16. Kapitel

841 50 0
                                    

»Mäuschen, willst du nicht aufstehen?«, reißt mich die belustigte Stimme meiner Mutter aus den Tiefen meines Traumes.

Ich war am Vortag erst sehr spät wieder zuhause und musste tatsächlich noch duschen, denn im Tanzstudio wurden die sanitären Anlagen momentan gewartet. Ich grummelte ein wenig vor mich hin und versteckte mein Gesicht unter meiner Bettdecke als Mama das Licht einschaltete.

»Ich habe ja schon immer gesagt, dass ihr beiden verrückt seid. Wer geht denn auch so lange trainieren, wenn man weiß, dass man am nächsten Tag früh aufstehen muss«, lachte sie und zog mir, so frech wie sie war, die Bettdecke weg.

»Du kennst doch Fee und morgen geht's schon nach Los Angeles, und dann haben wir keine Zeit mehr, in der wir in Ruhe trainieren können«, erklärte ich ihr nochmals, denn es kam nicht gerade selten vor, dass sie mich fragte, ob wir nicht mehr alle Tassen im Schrank hatten.

»Ich weiß, aber ich an deiner Stelle würde jetzt aufstehen, wenn du noch pünktlich kommen willst!«, sagte sie und ich hörte das Grinsen aus ihrer Stimme. Erst jetzt warf ich einen Blick auf meinen Wecker und wäre fast aus dem Bett gefallen.

»Warum sagst du mir das erst jetzt?!«, rief ich und sprang auf, damit ich meine Sachen zusammen suchen konnte. Als ich auf meinen Beinen war, musste ich mich erst konzentrieren, nicht einfach umzukippen, doch mir gelang es, mich schnell zu orientieren.

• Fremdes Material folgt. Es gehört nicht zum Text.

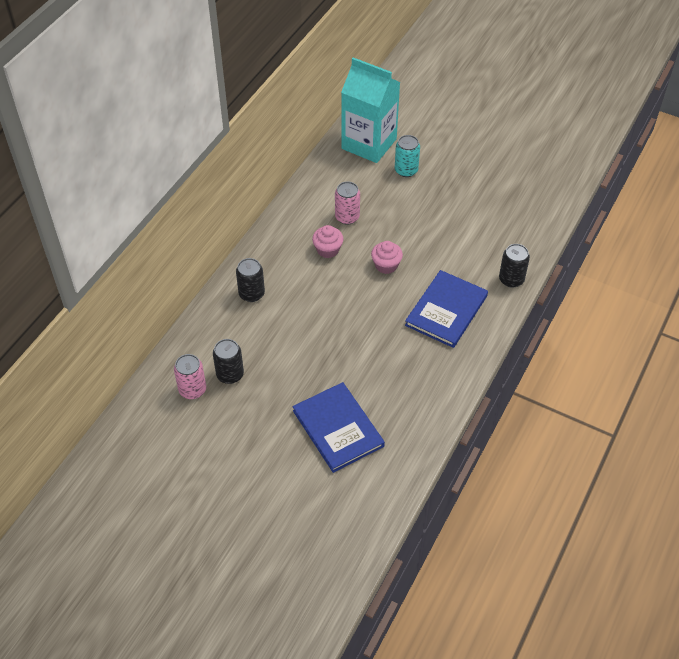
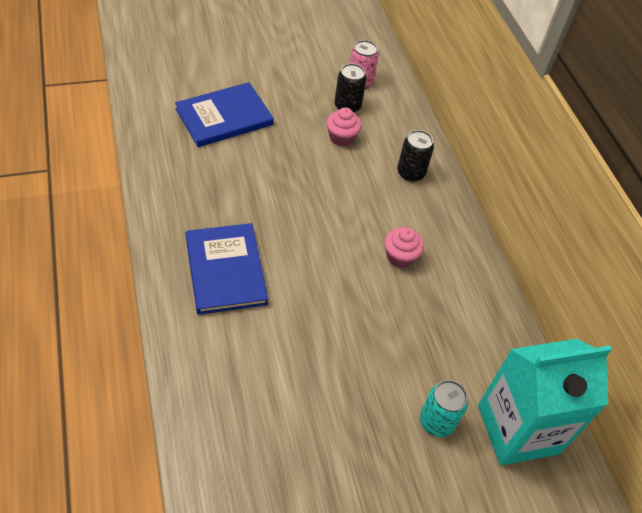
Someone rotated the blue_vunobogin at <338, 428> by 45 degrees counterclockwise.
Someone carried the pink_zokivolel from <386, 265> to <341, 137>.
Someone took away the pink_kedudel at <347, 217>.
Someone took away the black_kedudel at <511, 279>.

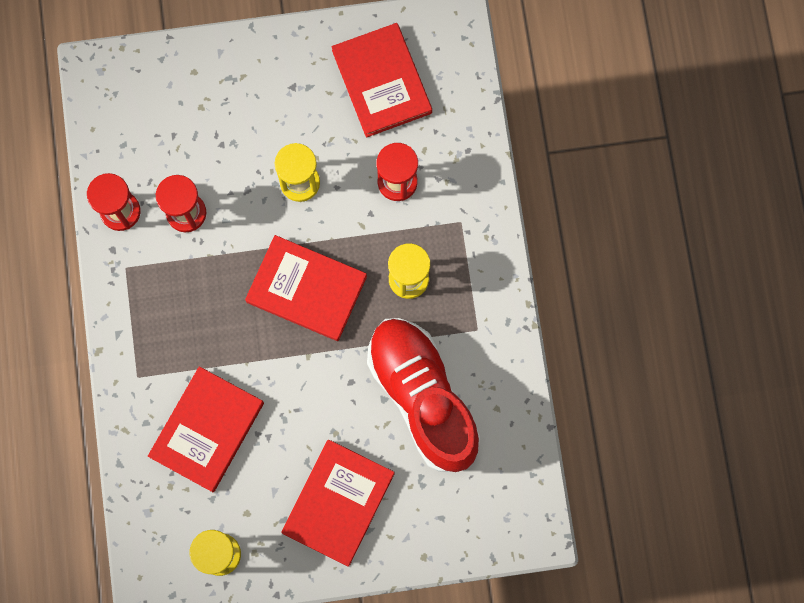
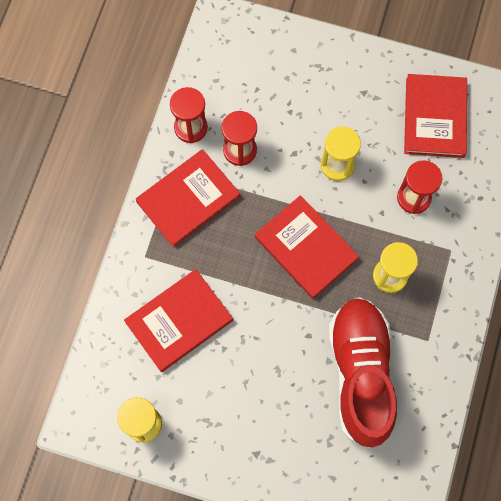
Someone carried the red_vunobogin from <338, 503> to <188, 199>.

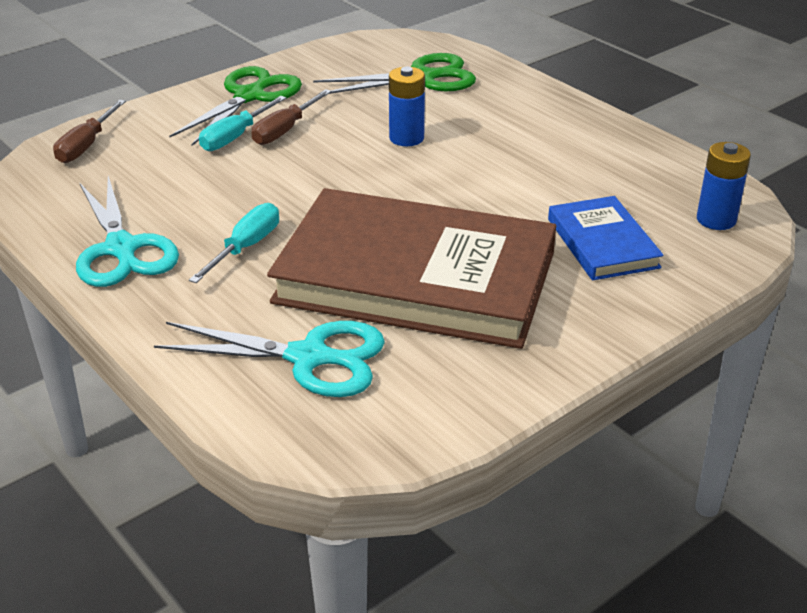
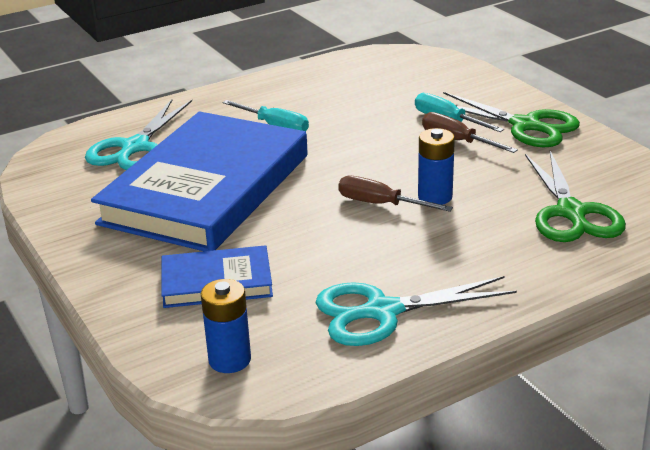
Someone repainted the brown_vunobogin at <416, 277>, which became the blue_vunobogin at <207, 189>.
Someone carried the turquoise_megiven from <121, 249> to <382, 312>.
Someone carried the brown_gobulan from <86, 145> to <380, 204>.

»Ich wollte nur meinen Spaß. Frag doch Reece, ob er dich mitnehmen kann«, hörte ich sie sagen und ich sah sie noch einen kurzen Moment an, ehe ich wütend an ihr vorbei rauschte.

»Wir sehen uns dann heute Abend«, verabschiedete sie sich, obwohl ihre Floskel eher nach einer Frage klang, weshalb ich mich seufzend zu ihr drehte.

»Ich bin heute Abend nicht zuhause. Nach der Uni fahre ich direkt zum Haus und danach zum Training und danach bin ich zum Essen eingeladen worden«, antwortete ich ihr, weshalb sie verwirrt die Augenbrauen hochzog.

»Reece hat mich gefragt, da seine Eltern wieder nicht zuhause sind«, schob ich schließlich hinterher, woraufhin sie versuchte das breite Grinsen mit einem gespielten Husten zu verstecken.

Ich war mir selber nicht mal sicher, ob ich das Abendessen heute Abend sodarstellen konnte, denn es war schon irgendwie ein Date, glaubte ich. Mit einem gespielt liebevollem Lächeln hob ich meinen Mittelfinger, um mich an meiner Schläfe zu kratzen.

»So und jetzt verschwinde, ich habe sowieso keine Zeit mehr!«, ergänzte ich und schloss aussagekräftig die Badezimmertür hinter mir. Ich hörte noch, wie sie lachte aber schlussendlich verschwand. Sie liebte es mich in den besten Momenten zu verarschen - und das am liebsten nach Strich und Faden. Ich konnte mir gar nicht vorstellen, wie es wäre, wenn ich in einer anderen Familie aufgewachsen wäre, denn ich liebte unseren Zusammenhalt. Wir standen zueinander und wussten, dass wir auf den anderen zählen konnten. Ich seufzte, ehe ich mir das lauwarme Wasser ins Gesicht spritze.

»Emma!«, begrüßte mich meine beste Freundin freudestrahlend, weshalb ich mich abermals fragte, wie sie so gut gelaunt aufstehen konnte.

»Ich habe gestern mit dem Koordinator meiner Universität in München telefoniert! Er haben mir so viel erzählt und ich kann es kaum noch abwarten, bis ich endlich im Flugzeug sitze«, erzählte sie mir begeistert und ich musste mich daran erinnern, dass sie mir gesagt hatte, dass sie gestern mit ihnen telefonieren wollte.

»Das hört sich doch vielversprechend an«, antwortete ich ihr, weshalb sie mir leicht in die Seite stupste.

»Ich würde dich doch auch am liebsten mitnehmen, damit du dich hier nicht langweilst, doch du wolltest ja nicht fliegen!", erklärte sie mir lachend, weshalb sich auch ein leichtes Grinsen auf meine Lippen schlich. Sie hatte Recht, denn sie hat lange versucht, mich zu überreden, doch ich hatte zu viel Angst.